4.2 Xxxxxxx Guarantors. Each of the Subsidiary Guarantors, HB Service and each
of its Subsidiaries and H. Xxxxx Xxxxxxxx (collectively, the “Xxxxxxx Guarantors”) further
represents that it has knowledge of the Borrower’s and the other Amendment Parties’ financial
condition and affairs and that it has adequate means to obtain from the Borrower and the other
Amendment Parties on an ongoing basis information relating thereto and to the Borrower’s and the
other Amendment Parties’ ability to pay and perform the their respective obligations under the
Credit Documents, and agrees to assume the responsibility for keeping, and to keep, so informed for
so long as the guaranty of each such Xxxxxxx Guarantor remains in effect. Each Xxxxxxx Guarantor
agrees that the Bank shall have no obligation to investigate the financial condition or affairs of
the Borrower or any of the Amendment Parties for the benefit of any Xxxxxxx Guarantor nor to advise
any Xxxxxxx Guarantor of any fact respecting, or any change in, the financial condition or affairs
of the Borrower or any of the Amendment Parties that might become known to the Bank at any time,
whether or not the Bank knows or believes or has reason to know or believe that any such fact or
change is unknown to any Xxxxxxx Guarantor, or might (or does) materially increase the risk of any
Xxxxxxx Guarantor as guarantor, or might (or would) affect the willingness of any Xxxxxxx Guarantor
to continue as a guarantor of the obligations of the Borrower under the Credit Documents.
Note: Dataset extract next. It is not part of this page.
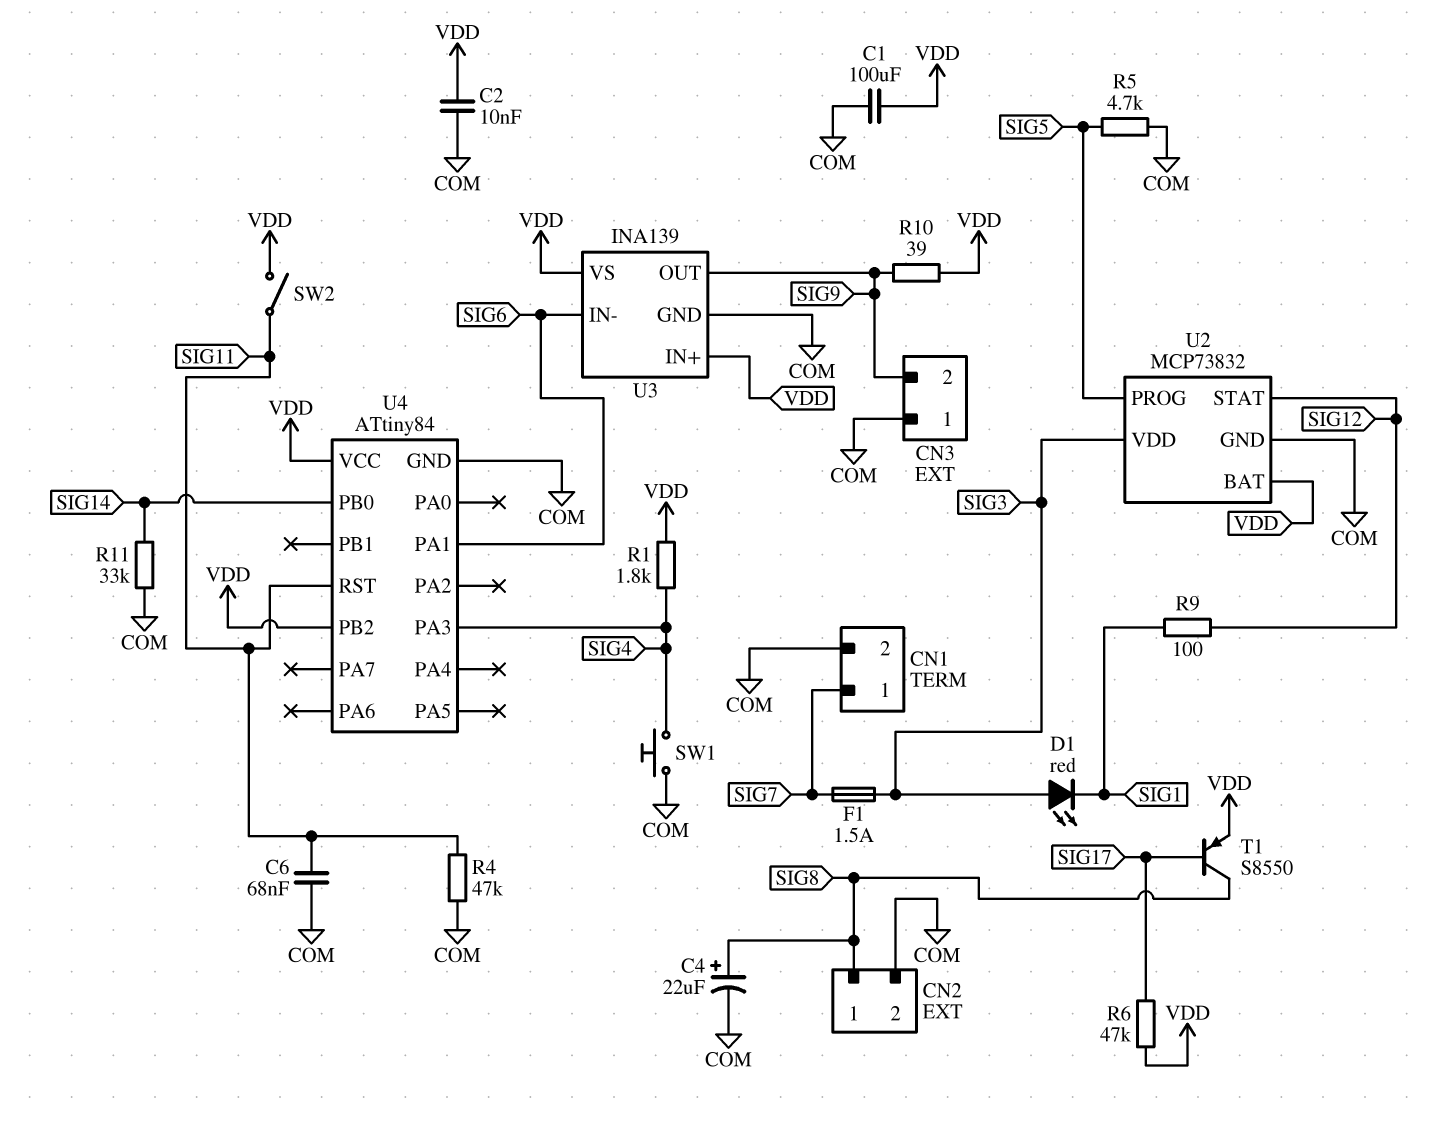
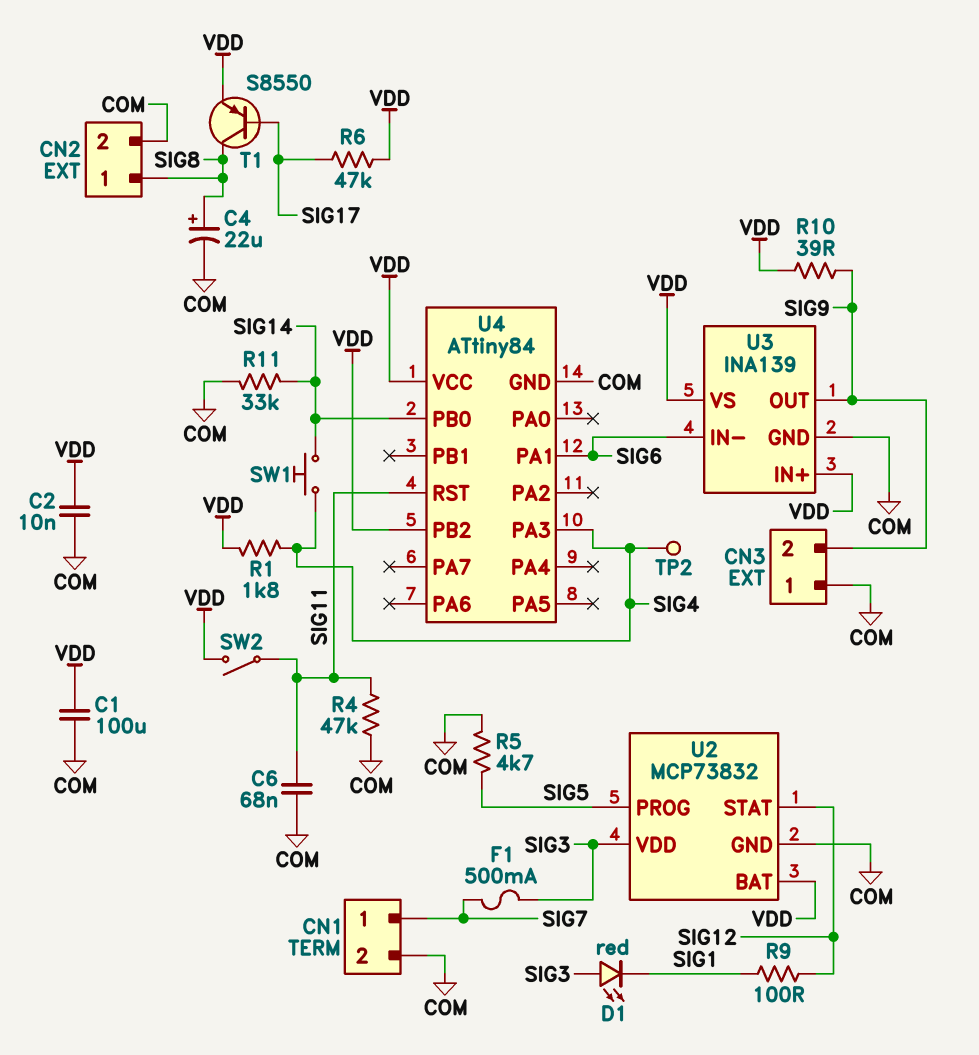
F1: 1.5A (SIG3, SIG7) -> 500mA (SIG3, SIG7)
SW1: button (COM, SIG4) -> button (SIG4, SIG14)
TP2: none -> test point (SIG4)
These
representations and agreements by each of the Xxxxxxx Guarantors are made and delivered to induce
the Bank to enter into this Amendment and continue to extend credit to the Borrower under the
Credit Documents, and each of the Xxxxxxx Guarantors acknowledges that the Bank would not enter
into this Amendment and continue to extend such credit in the absence of the representations and
agreements contained herein.
ARTICLE V
GENERAL
5.1 Full Force and Effect. This Amendment is limited as specified and, except as
specifically set forth herein, shall not constitute a modification, acceptance or waiver of any
other provision of any of the Credit Documents. The Credit Agreement, as amended by this Amendment,
shall continue to be in full force and effect in accordance with the provisions thereof on the date
hereof. From and after the date hereof, any reference to the Credit Agreement in any of the
Security Documents or other Credit Documents shall mean the Credit Agreement as amended by the
Amendment and as may be further amended, modified, restated, or supplemented from time to time.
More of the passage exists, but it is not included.